Elle consiste à faire tester successivement des concepts, des maquettes, des
prototypes et des versions préliminaires du produit par les clients en vue de
produire, à chaque fois, des versions améliorées, basées sur un feedback de
plus en plus détaillé et précis des utilisateurs. Ces approximations du produit
permettent aux utilisateurs de se rendre compte de leurs besoins et de les
exprimer pour les concepteurs. En pratique, le projet peut conclure des
partenariats avec des entreprises qui sont des clients potentiels et impliquer
leurs représentants dans l’équipe de projet, demander à leurs employés de
tester en utilisant le produit, utiliser leurs installations comme site de
première implantation et de test en conditions « commerciales », etc. La
joute appelée « appreneur en tandem » consiste justement à s’associer avec
des clients qui ont des besoins de plus en plus avancés pour migrer vers des
applications de plus en plus exigeantes d’une même technologie de base.

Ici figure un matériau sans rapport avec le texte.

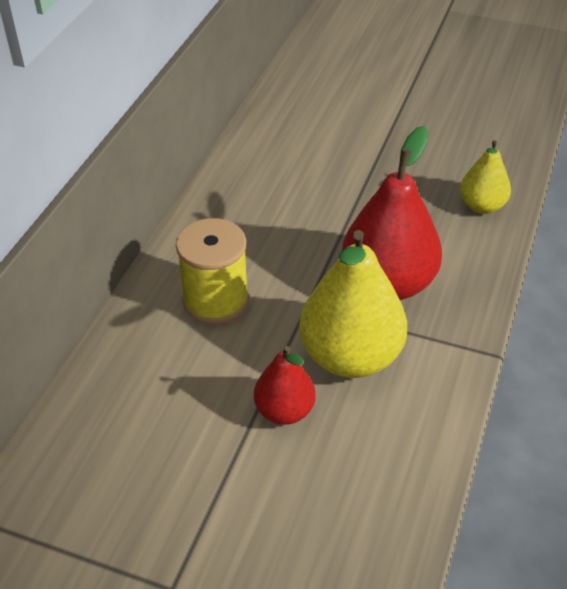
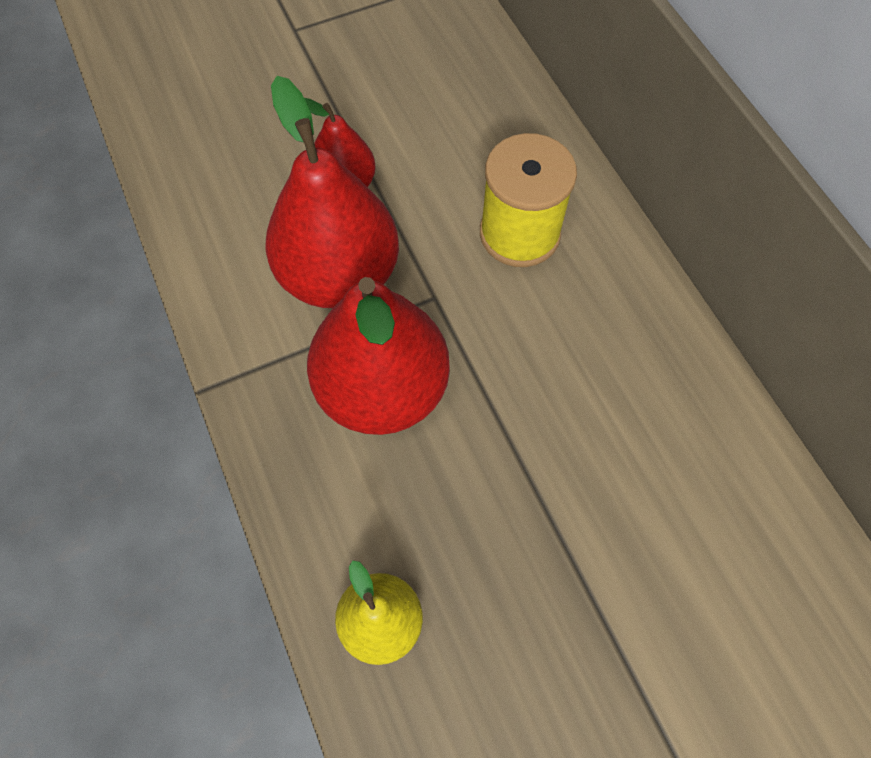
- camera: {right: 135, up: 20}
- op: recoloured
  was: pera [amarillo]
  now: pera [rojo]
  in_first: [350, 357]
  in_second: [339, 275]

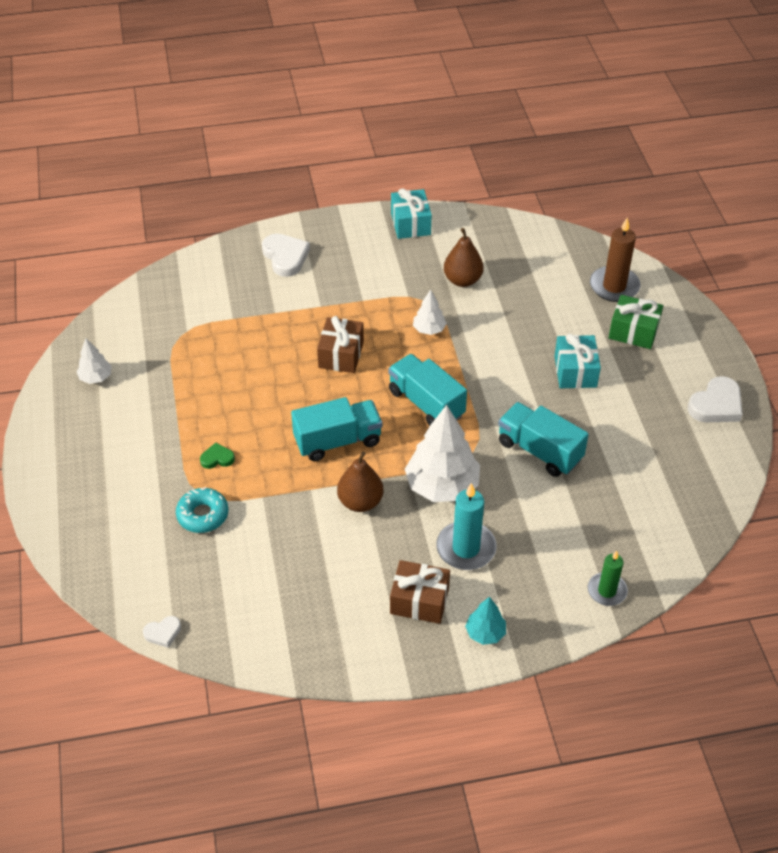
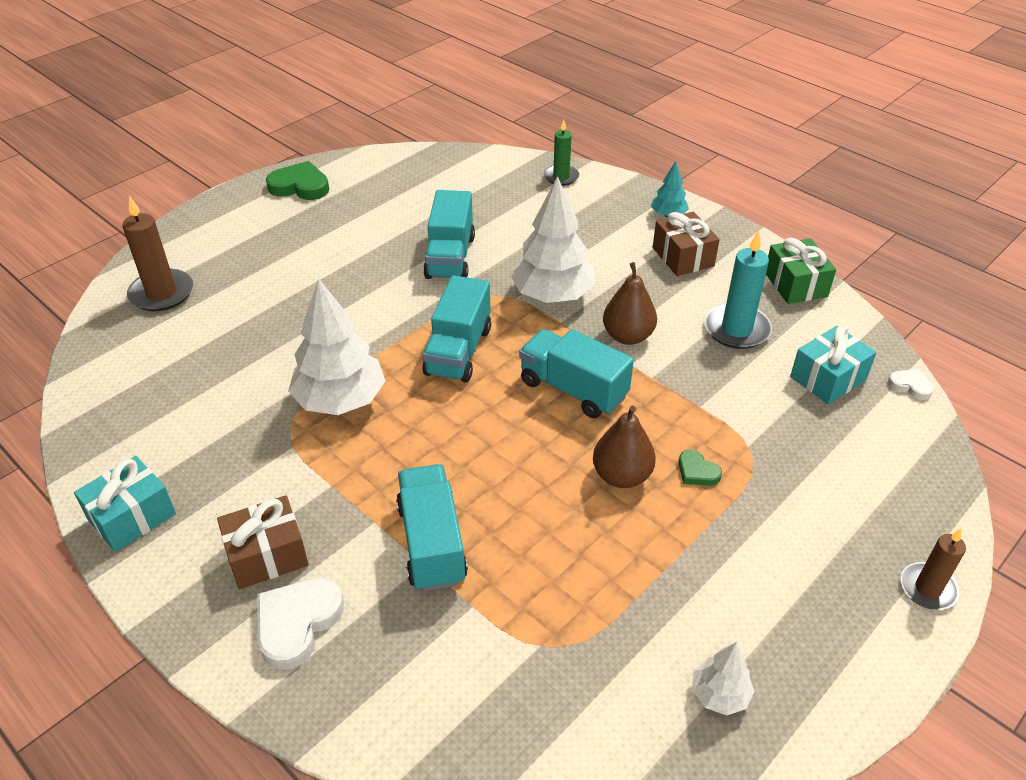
- camera: {right: -125, up: -5}
- op: removed
  was: rosquilla [turquesa]
  in_first: [203, 515]
- op: moved
  was: regalo [marrón]
  in_first: [341, 355]
  in_second: [267, 555]
- op: resized
  was: árbol [blanco]
  in_first: [429, 329]
  in_second: [340, 400]
  ratio: 2.01
- op: moved
  was: vela [turquesa]
  in_first: [466, 548]
  in_second: [736, 329]
- op: moved
  was: pera [marrón]
  in_first: [462, 280]
  in_second: [621, 476]
- op: moved
  was: regalo [turquesa]
  in_first: [575, 371]
  in_second: [828, 378]
- op: moved
  was: regalo [verde]
  in_first: [633, 331]
  in_second: [795, 284]
- op: recoloured
  was: corazón [blanco]
  now: corazón [verde]
  in_first: [716, 405]
  in_second: [300, 186]
- op: added
  now: camión [turquesa]
  in_second: [432, 543]
- op: added
  now: vela [marrón]
  in_second: [927, 588]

Finalement, si on ne peut pas anticiper de façon fiable les besoins des
utilisateurs, on peut lancer un grand nombre de produits-sondes et de
versions sur le marché, sans les perfectionner au plus haut degré, et de
laisser émerger quelques « gagnants » qui seront ensuite améliorés. La joute
des « nouvellistes pressés », qui inclut par exemple les secteurs des
publications et l’industrie du vêtement, utilise souvent cette approche. Sur
des centaines de livres ou des dizaines de journaux publiés seulement
quelques-uns deviendront des succès. À la limite, on peut fournir aux clients
un « kit » qui leur permet de s’assembler eux-mêmes le produit qui répond
mieux à leur besoins, les transformant ainsi en concepteurs de produit (ou
co-concepteurs de l’équipe de projet).